I once had the honor of co-teaching a Bible course with my colleague the Rev. Dr. Katy Valentine. She invited the students to listen to the story of Abraham and Isaac and the sacrifice of the ram from this lectionary series. She asked the students whether they thought God was testing Abraham, and most students said yes. She then asked if they thought Abraham had passed the test, and most of them said yes again. She then pointed out that in the passage God tells Abraham to take his son, his only son, the son he loves, and sacrifice him. Now, the lectionary passage from the week before shows us that Abraham actually had two children. Perhaps God was giving Abraham the chance to claim that other son. Perhaps God was calling him out for the fact that he had behaved as if Isaac were the only son he loved. Perhaps he was inviting Abraham to be honest or contrite, to show that he understood how God’s love really worked. And when he actually offered to kill his own son, God didn’t intervene because of Abraham’s unstinting faith but because God had to rescue Abraham from his failure to understand how God’s love really worked. If that story doesn’t invite us to reflect on the ways in which we deny reality that is too painful, the ways we choose to do what’s in front of us instead of asking the critical questions that would cause us to stand up against authority, then we’re missing out on the profound gift of this complicated ancestor.

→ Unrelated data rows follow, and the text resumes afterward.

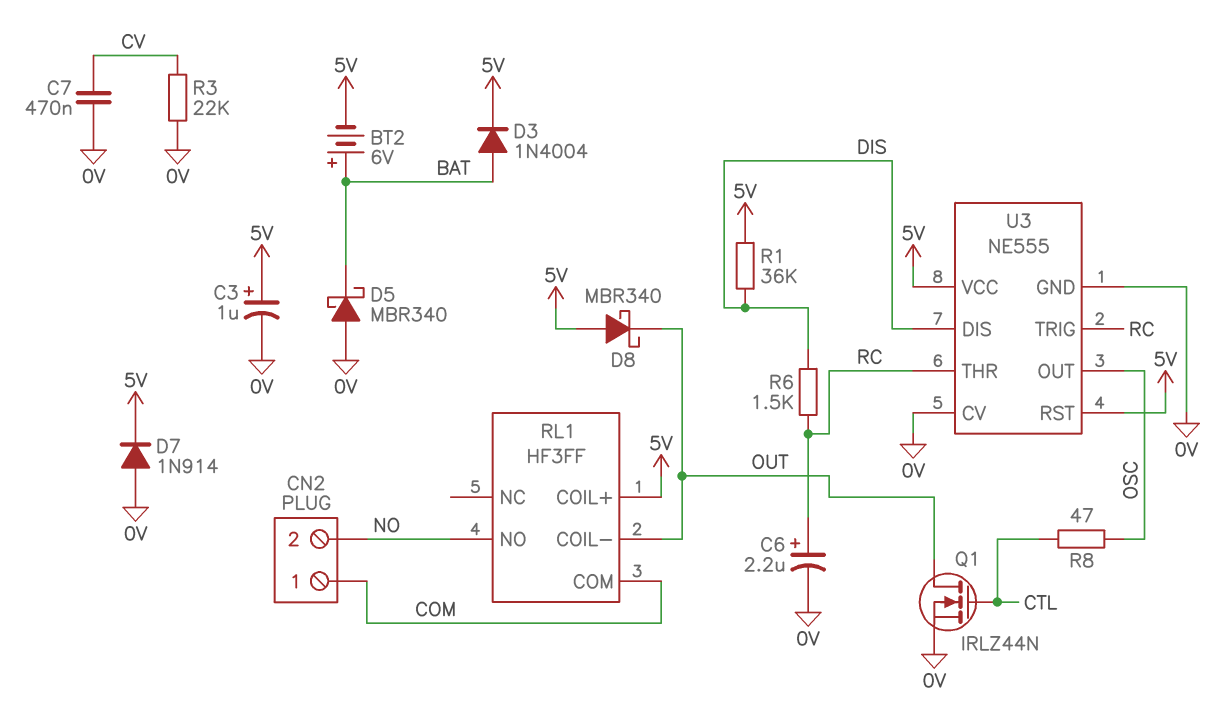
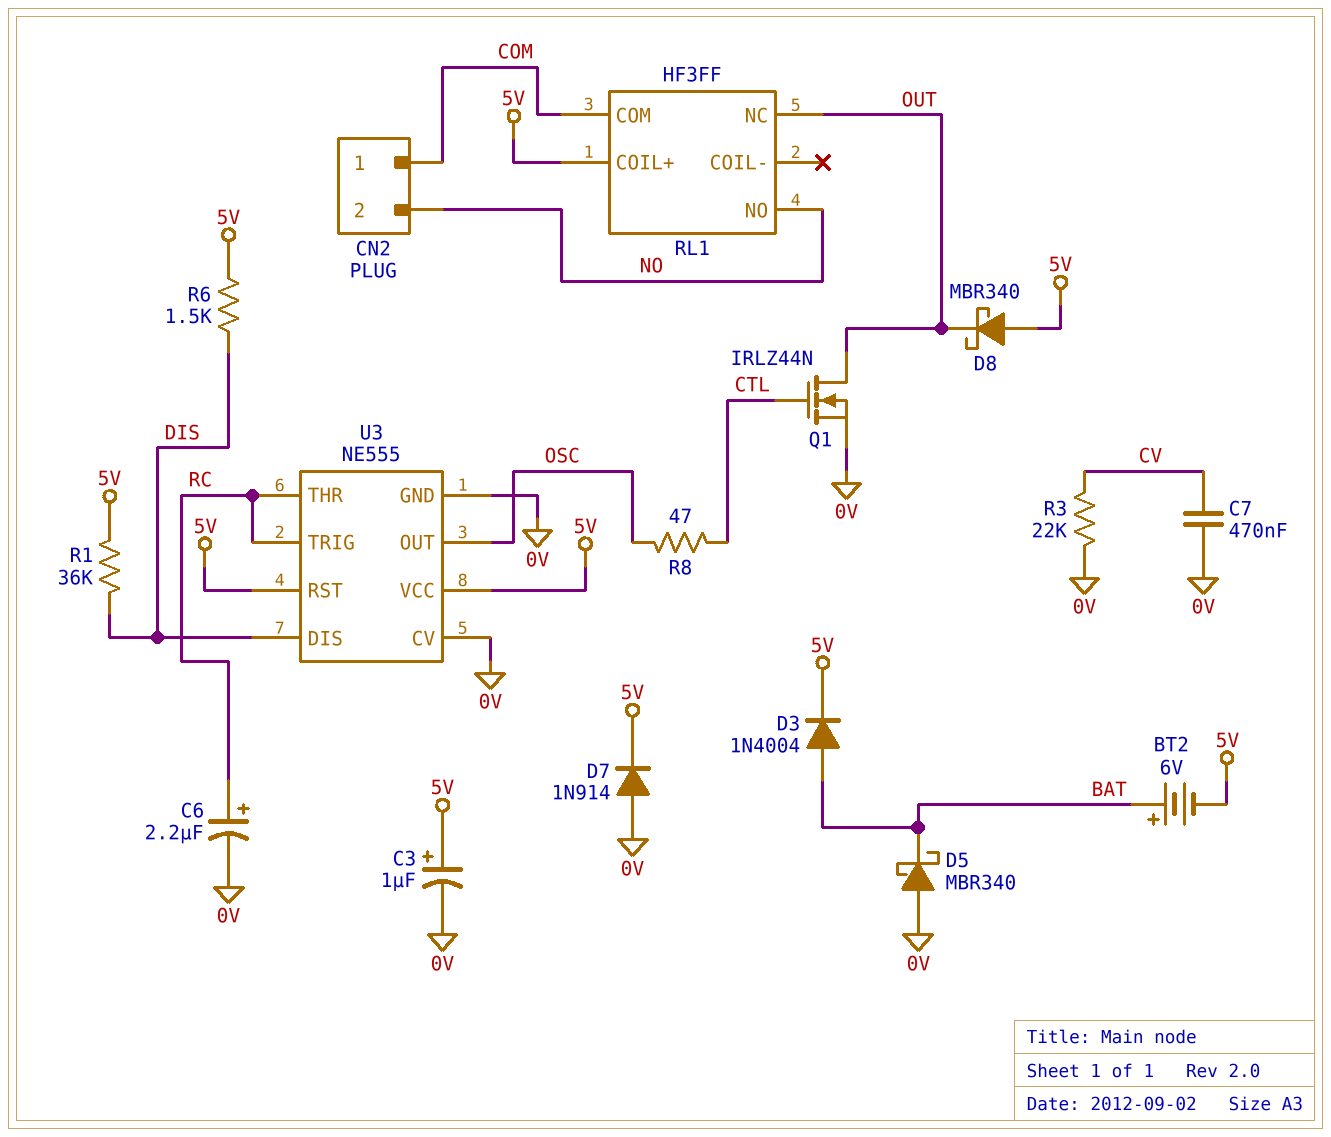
R6: 1.5k (DIS, RC) -> 1.5k (5V, DIS)
RL1 pin COIL-: OUT -> none
RL1 pin NC: none -> OUT

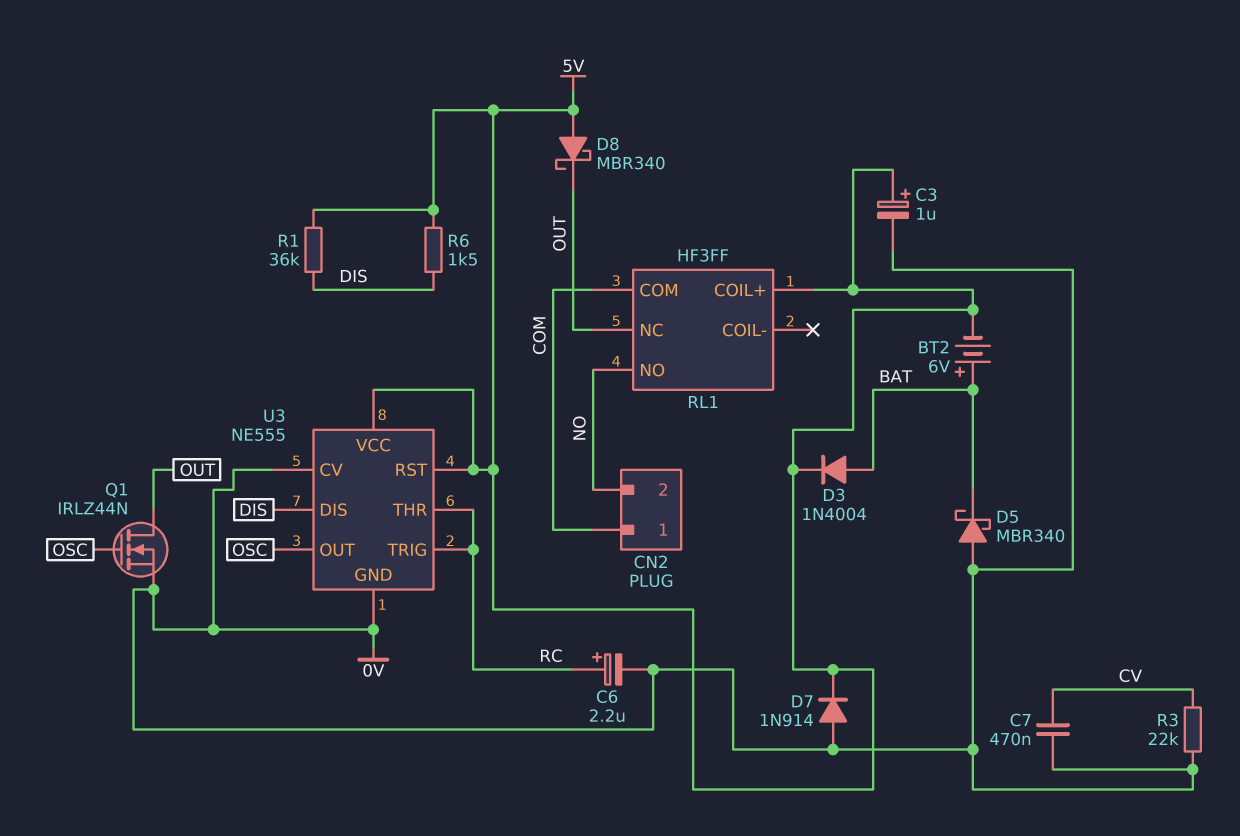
Q1: NMOS IRLZ44N (G CTL, D OUT, S 0V) -> NMOS IRLZ44N (G OSC, D OUT, S 0V)
R8: 47 (CTL, OSC) -> none

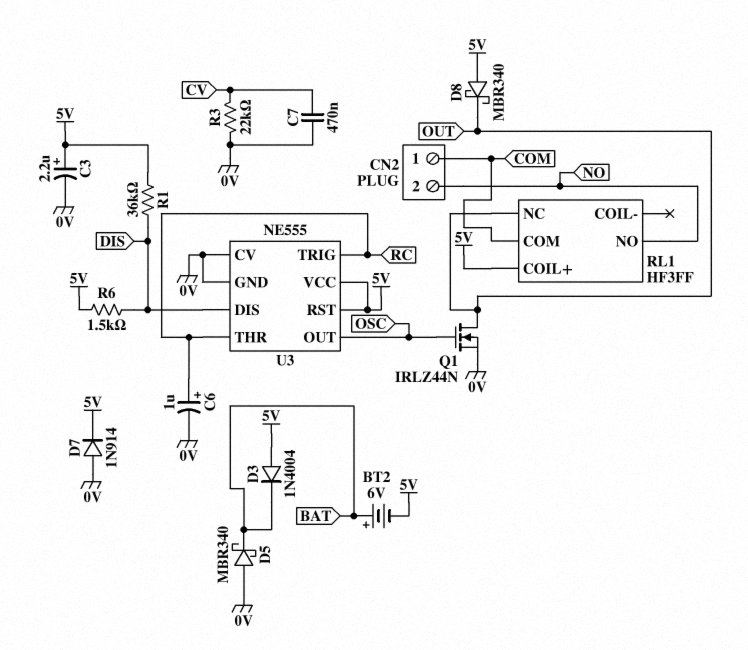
C3: 1uF (plus 5V, minus 0V) -> 2.2uF (plus 5V, minus 0V)
C6: 2.2uF (plus RC, minus 0V) -> 1uF (plus RC, minus 0V)
D3: diode 1N4004 (A BAT, K 5V) -> diode 1N4004 (A 5V, K BAT)

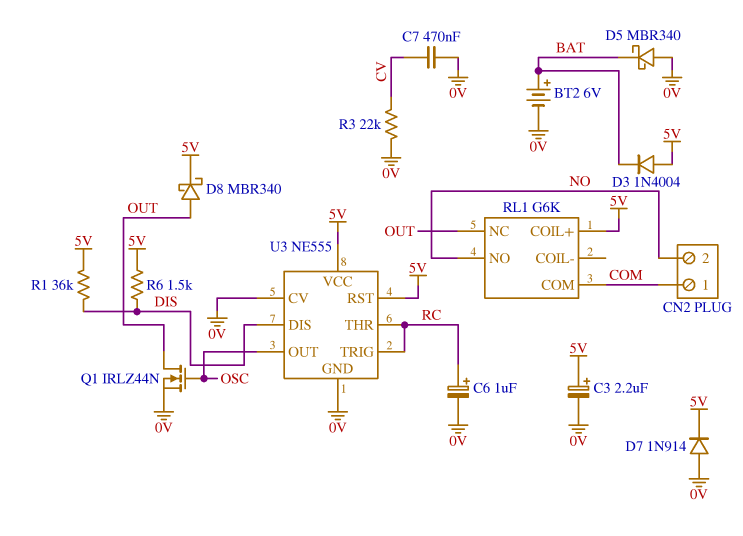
BT2: 6V (plus BAT, minus 5V) -> 6V (plus BAT, minus 0V)
D8: schottky MBR340 (A 5V, K OUT) -> schottky MBR340 (A OUT, K 5V)
RL1: HF3FF -> G6K

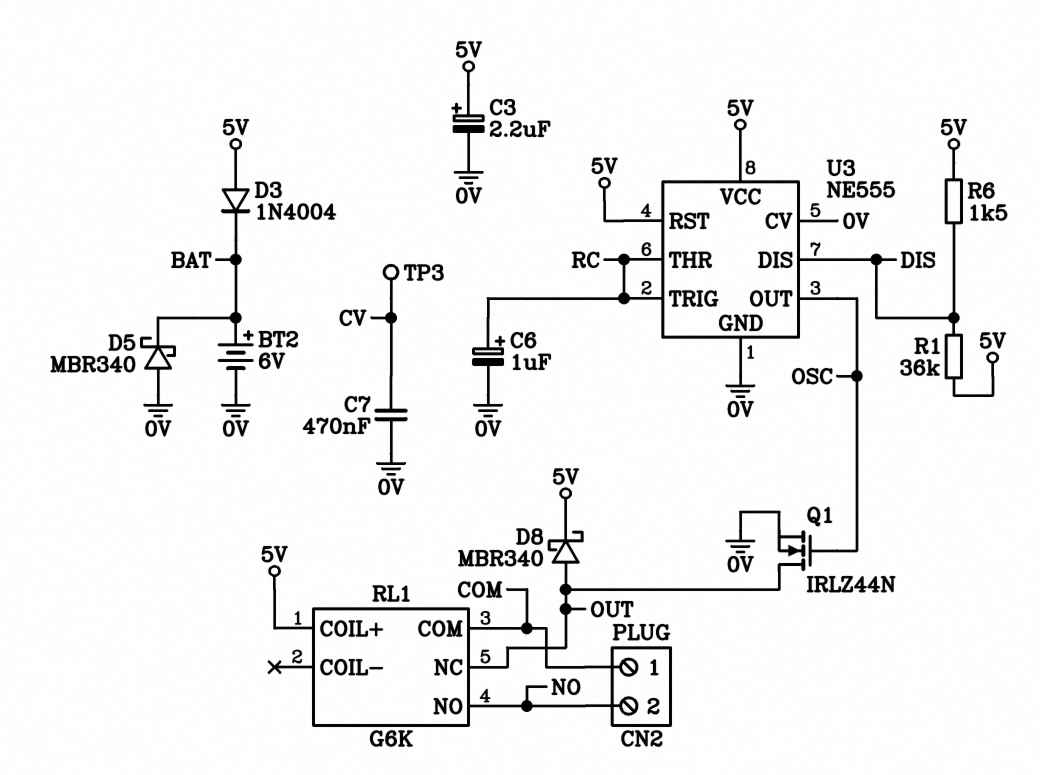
D7: diode 1N914 (A 0V, K 5V) -> none
R3: 22k (0V, CV) -> none
TP3: none -> test point (CV)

Themes: Identity, staying safe, gaining power, being faithful

RCL Year A, Semi-continuous First Readings (July 9 – August 20, 2023): 

  • July 9, 2023 (Ordinary 14A): Genesis 24:34-38, 42-49, 58-67 | Isaac and Rebekah
  • July 16, 2023 (Ordinary 15A): Genesis 25:19-34 | Esau and Jacob
  • July 23, 2023 (Ordinary 16A): Genesis 28:10-19a | Jacob’s Dream
  • July 30, 2023 (Ordinary 17A): Genesis 29:15-28 | Jacob, Leah & Rachel
  • Aug. 6, 2023 (Ordinary 18A): Genesis 32:22-31 | Jacob Wrestles with God
  • Aug. 13, 2023 (Ordinary 19A): Genesis 37:1-4, 12-28 | Joseph, Sold by his Brothers
  • Aug. 20, 2023 Ordinary 20A Genesis 45:1-15 | Joseph and Brothers Reunite

Too often the church ignores Hebrew Bible passages because they’re so complex. The real gift of this season of the lectionary is we get to plunge into the complexity of these spiritual ancestors, because we are also complex, and their wrestlings give us insights into our own. Every one of them was wrestling with questions of identity, of staying safe, of gaining power, and of trying to be faithful to God at the same time. They did so in the midst of regional conflict, in the midst of structures that placed women below men, at a time when enslaving people and exploiting labor were acceptable. 

Every story is about people navigating, for better or worse, how to live out God’s call of love and liberation. If that’s not relatable wisdom from our spiritual ancestors for our task today, I don’t know what is.